Re: A DDOS proposal.

[mickey () HOME BLOCKDEV NET (Matt)]

Appropriate quoting (I hope) follows.

The chief concern with DDOS attacks is, as Mr. Rulu points out, that it is not
feasible to protect the entire net.  Morover, he is correct that the solution
he proposes would bring with it severe DOS and even new DDOS opportunities, strong
authentication notwithstanding.  Of course, the issues of international legal
enforcement, liability, etc are glossed over or ignored.  In short, adopting a
massive Panic Button system, as suggested, would probably open more holes than
it would close, and many of the recommended remedies (fire alarm penalties,
for instance) would be difficult or impossible to enforce in many circumstances.

The secret, I think, to limiting vulnerability to these sorts of attacks, and
limiting exposure, is to cause _someone_ (it doesn't particularly matter who)
to internalize the external costs of protection.  That is, since (say) the
University of California at Santa Barbara has less (theoretical) personal stake
in detecting DDOS agents on compromised clients, they will expend no effort to
do so.  If they fully internalized the costs of the damage, however (if CNN
could, for instance, reliably collect the entire potential damages due to loss
of service), they would have a greater incentive.  The solution, then, becomes
primarily technical- a reliable, trustworthy means of identifying the author of
a certain packet would need to be obtained, so that packets could not be spoofed.

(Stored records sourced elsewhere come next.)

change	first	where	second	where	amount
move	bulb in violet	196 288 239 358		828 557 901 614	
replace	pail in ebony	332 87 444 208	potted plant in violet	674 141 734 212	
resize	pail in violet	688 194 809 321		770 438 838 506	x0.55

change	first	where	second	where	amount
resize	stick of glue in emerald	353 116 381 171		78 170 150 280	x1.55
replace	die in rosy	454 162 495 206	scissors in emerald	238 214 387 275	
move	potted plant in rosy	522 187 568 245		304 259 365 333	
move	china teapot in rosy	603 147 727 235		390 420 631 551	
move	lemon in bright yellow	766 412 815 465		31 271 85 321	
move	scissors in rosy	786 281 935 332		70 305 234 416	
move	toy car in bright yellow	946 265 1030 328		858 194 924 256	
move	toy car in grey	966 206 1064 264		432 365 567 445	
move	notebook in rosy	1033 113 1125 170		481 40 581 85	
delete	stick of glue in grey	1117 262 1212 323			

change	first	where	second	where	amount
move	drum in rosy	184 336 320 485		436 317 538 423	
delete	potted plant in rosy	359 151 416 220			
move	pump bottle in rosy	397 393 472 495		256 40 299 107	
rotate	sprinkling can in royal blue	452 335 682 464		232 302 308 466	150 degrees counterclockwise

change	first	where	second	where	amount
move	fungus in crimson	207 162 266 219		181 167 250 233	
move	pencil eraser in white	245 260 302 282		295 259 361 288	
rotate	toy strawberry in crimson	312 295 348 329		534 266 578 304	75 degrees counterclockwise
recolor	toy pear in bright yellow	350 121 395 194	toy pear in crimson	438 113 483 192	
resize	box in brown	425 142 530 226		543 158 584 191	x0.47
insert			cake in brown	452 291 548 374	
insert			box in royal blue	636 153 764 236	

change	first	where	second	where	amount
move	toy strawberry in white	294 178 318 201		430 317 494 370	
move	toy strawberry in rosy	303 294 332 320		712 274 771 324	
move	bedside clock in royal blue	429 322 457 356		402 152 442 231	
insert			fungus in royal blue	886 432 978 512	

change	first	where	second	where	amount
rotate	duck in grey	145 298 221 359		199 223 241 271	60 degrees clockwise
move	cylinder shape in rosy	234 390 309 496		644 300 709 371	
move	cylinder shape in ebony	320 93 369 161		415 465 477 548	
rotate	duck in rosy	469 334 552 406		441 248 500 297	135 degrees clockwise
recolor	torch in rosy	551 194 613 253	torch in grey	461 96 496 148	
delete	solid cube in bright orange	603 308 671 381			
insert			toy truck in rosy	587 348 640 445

It should be remembered, too, that legal sanction against (for instance) ISPs will
be difficult to enforce in practice.  My computer doesn't much care, or notice,
if it is being flooded by Rwandan networks or Australian- service is just as
denied either way.  Legal sanctions against foreign ISPs, however, are very difficult
to enforce.  Sanctions would have to transcend law and political boundaries meaning
network wide isolation of offensive networks, not liability assessments.

        --Matt

On Fri, 11 Feb 2000, Dragos Ruiu wrote:

> The problem with DDOS:
>
> - It is infeasible to secure the entire net.
<DELETIA>

> As this is an industry wide issue, it is doubtful a single source commercial
> antidote to all the potential DDOS problems can be found with a single
> countermeasure. So I propose a collaboration between service providers -
> an Anti-ddos ISP Coalition to remedy the problem.

<DELETIA>
> . . . There are numerous inherent DoS
> opportunities in such a system so great care needs to be taken care beween
> Defenders to use strong authentication.  In addition, guidelines should be
> drafted so no draconian penalties are imposed on clients that have potentially
> spurious complaints filed against them.  I would suggest that no action be
> taken until mutliple complaints are filed, and then some sort of attack
> verification process with the victim be used before attack relays are
> notified/penalized.  Systems that are repeatedly/consistently used as attackers
> could be  filtered/disabled/penalized until approriate security improvements are
> demonstrated to their ISP - thus providing the motivation for the attack relays
> to care about the damage they are doing and to spend the effort on better
> security.
>
> -To stop this system from being used as a DoS itself, I would propose that
> some sort of fine or other financial penalty be imposed for false or improper
> complaints being filed (like the fines for pulling a fire alarm).